Les chapitres 16 et 17, enfin, proposent une réflexion entre le méthodologique et le ressenti psychologique sur la distance qui sépare les religions du Proche-Orient et les religions actuelles. Le premier pose très judicieusement la question de la croyance et passe en revue une série de théories sur le sens même des pratiques religieuses (Durkheim, Marx, Weber, Brelich…). Ces théories sont quelque peu simplifiées, mais D.C. Snell fournit à ses lecteurs des clés de lecture utiles pour comprendre la matière étudiée de l’intérieur, avec des outils herméneutiques fondés. Certes, le souci de pénétrer l’impact des religions sur les mentalités et sur les sociétés d’hier et d’aujourd’hui, en termes de paix ou de conflit, est une exigence que nos collègues américains expriment avec bien plus de force que nous Européens, pour des raisons évidentes.
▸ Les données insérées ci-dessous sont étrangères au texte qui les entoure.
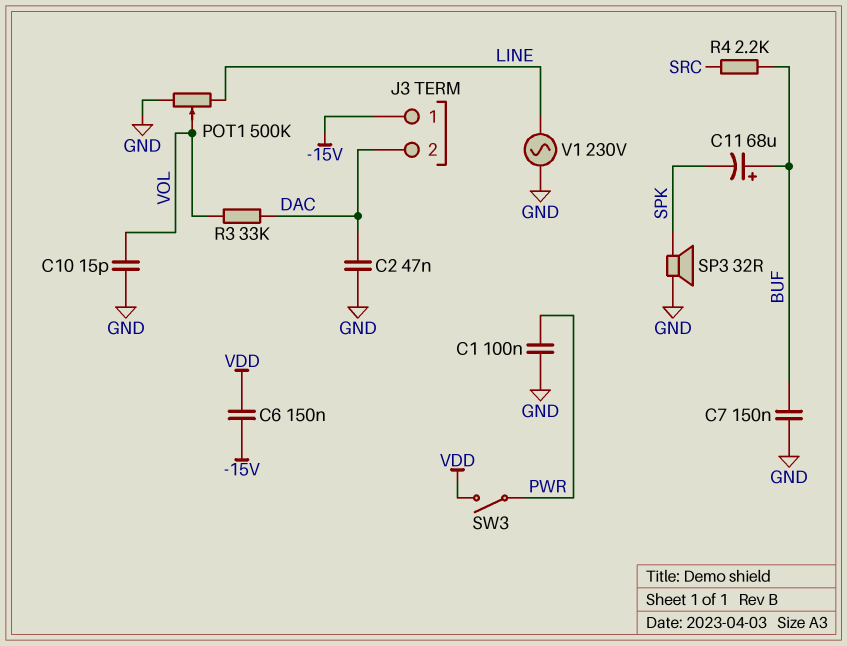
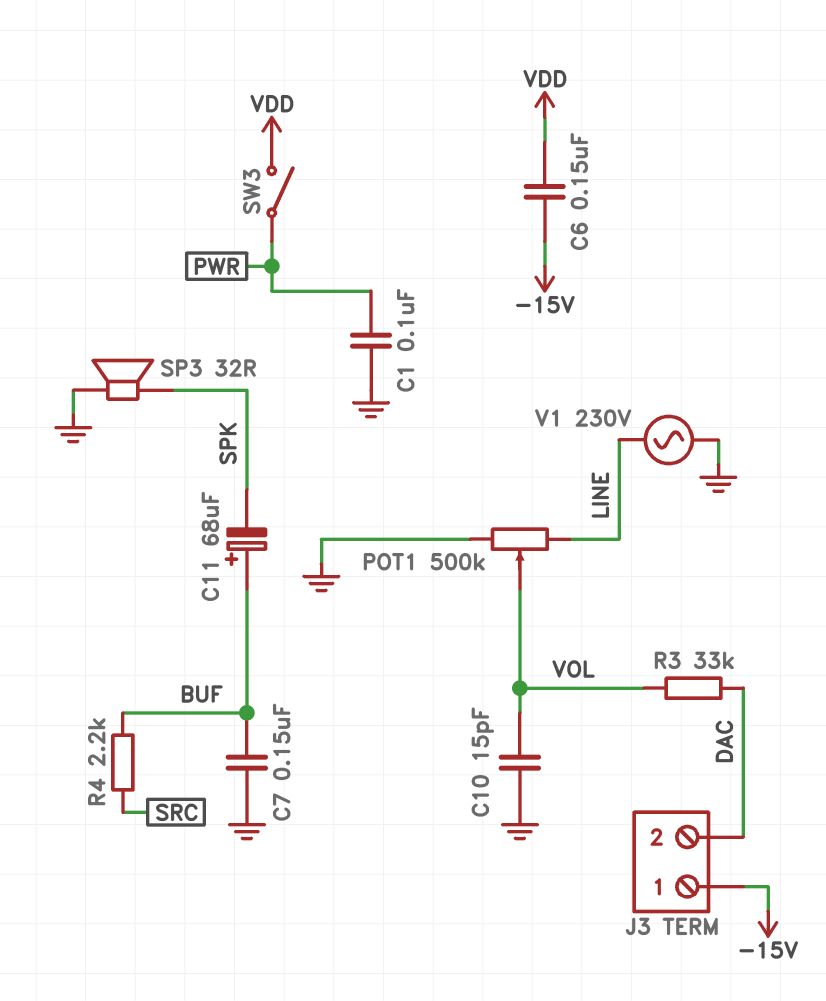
C2: 47nF (DAC, GND) -> none

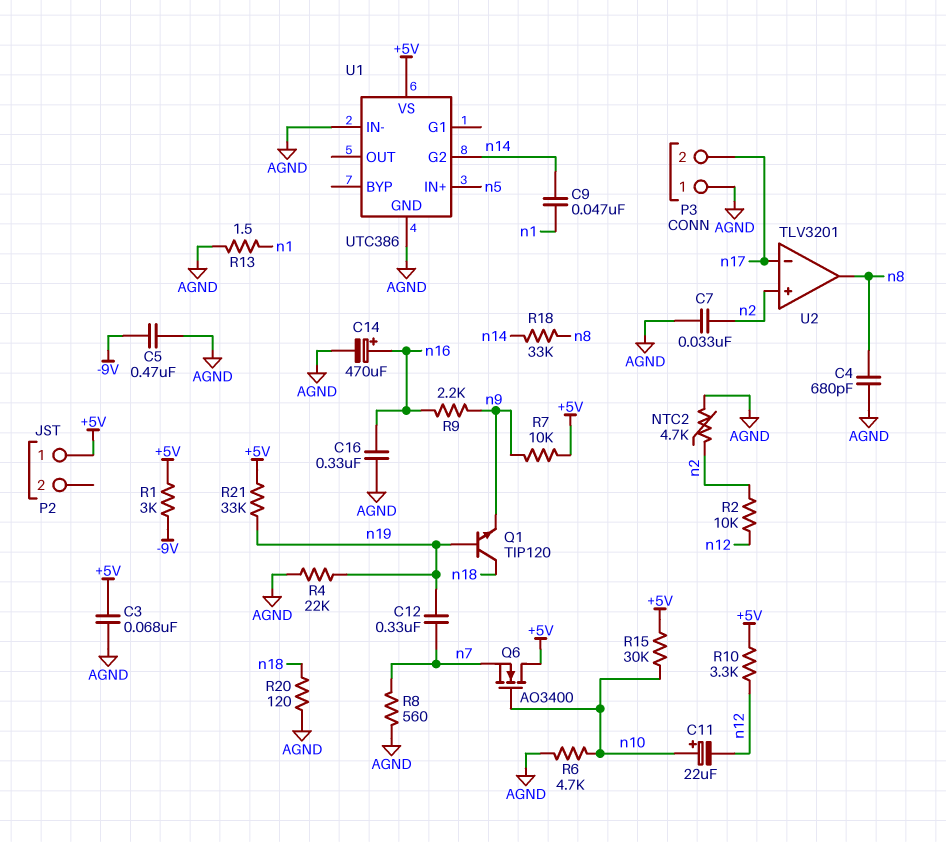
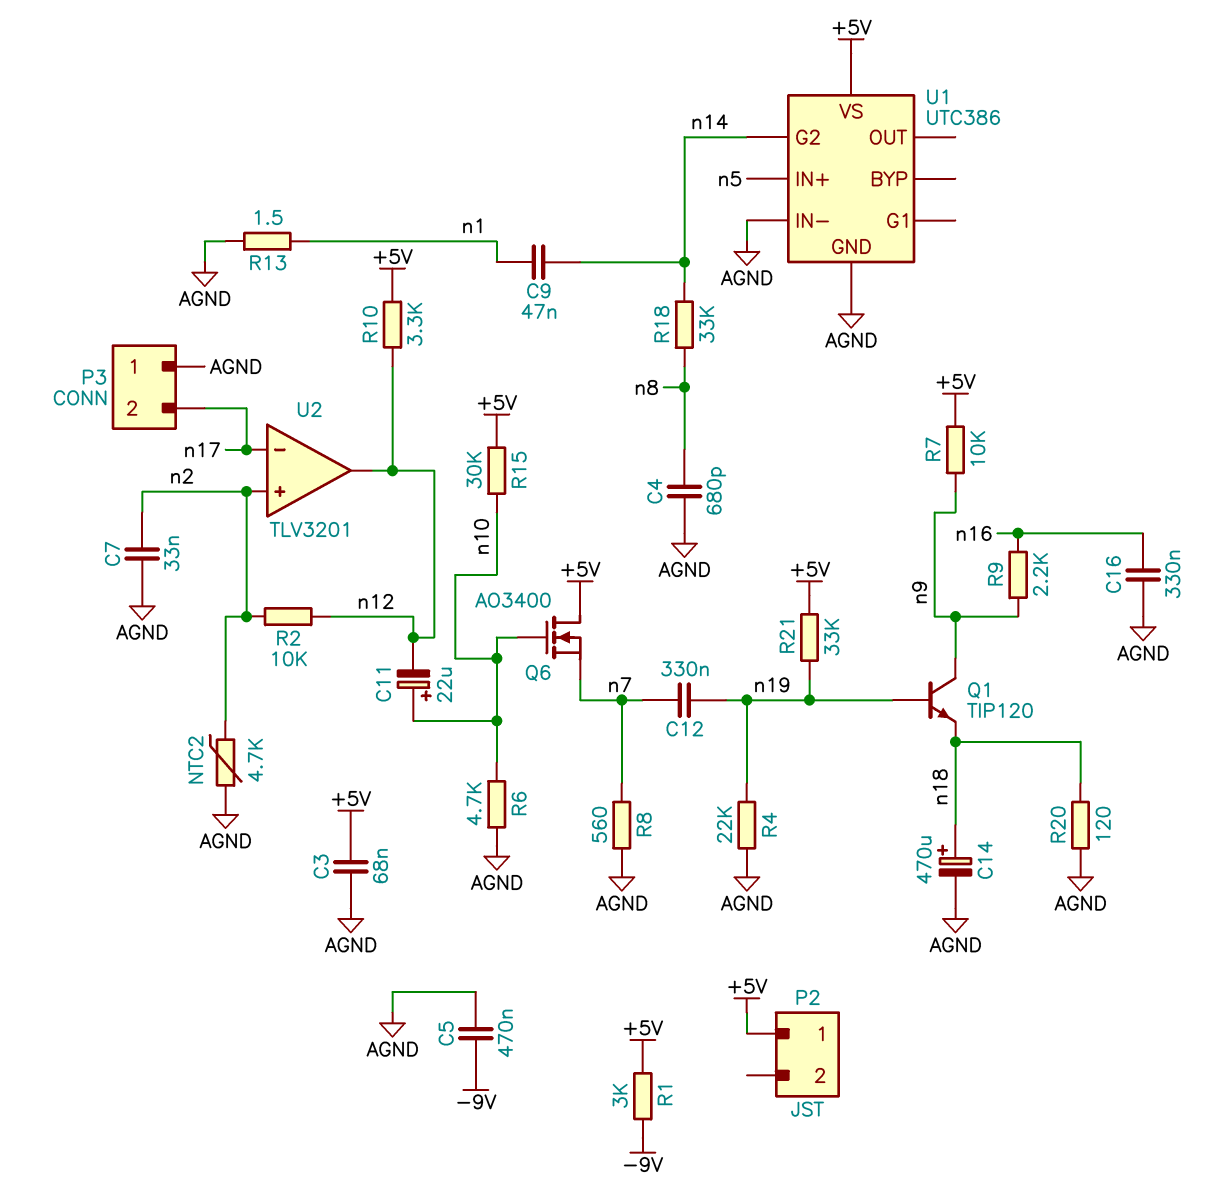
C14: 470uF (plus n16, minus AGND) -> 470uF (plus n18, minus AGND)
Q1: NPN TIP120 (B n19, C n18, E n9) -> NPN TIP120 (B n19, C n9, E n18)
U2 pin out: n8 -> n12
Il n’empêche que ce type de considérations rend le Proche-Orient ancien plus vivant et que c’est donc bienvenu pour nos études.

Au final, le livre de D.C. Snell est un ouvrage de qualité, destiné surtout aux étudiants et aux non spécialistes. Il invite à prolonger par d’autres lectures, mais il rend avec clarté et précision l’essentiel de nos connaissances sur les religions du Proche-Orient.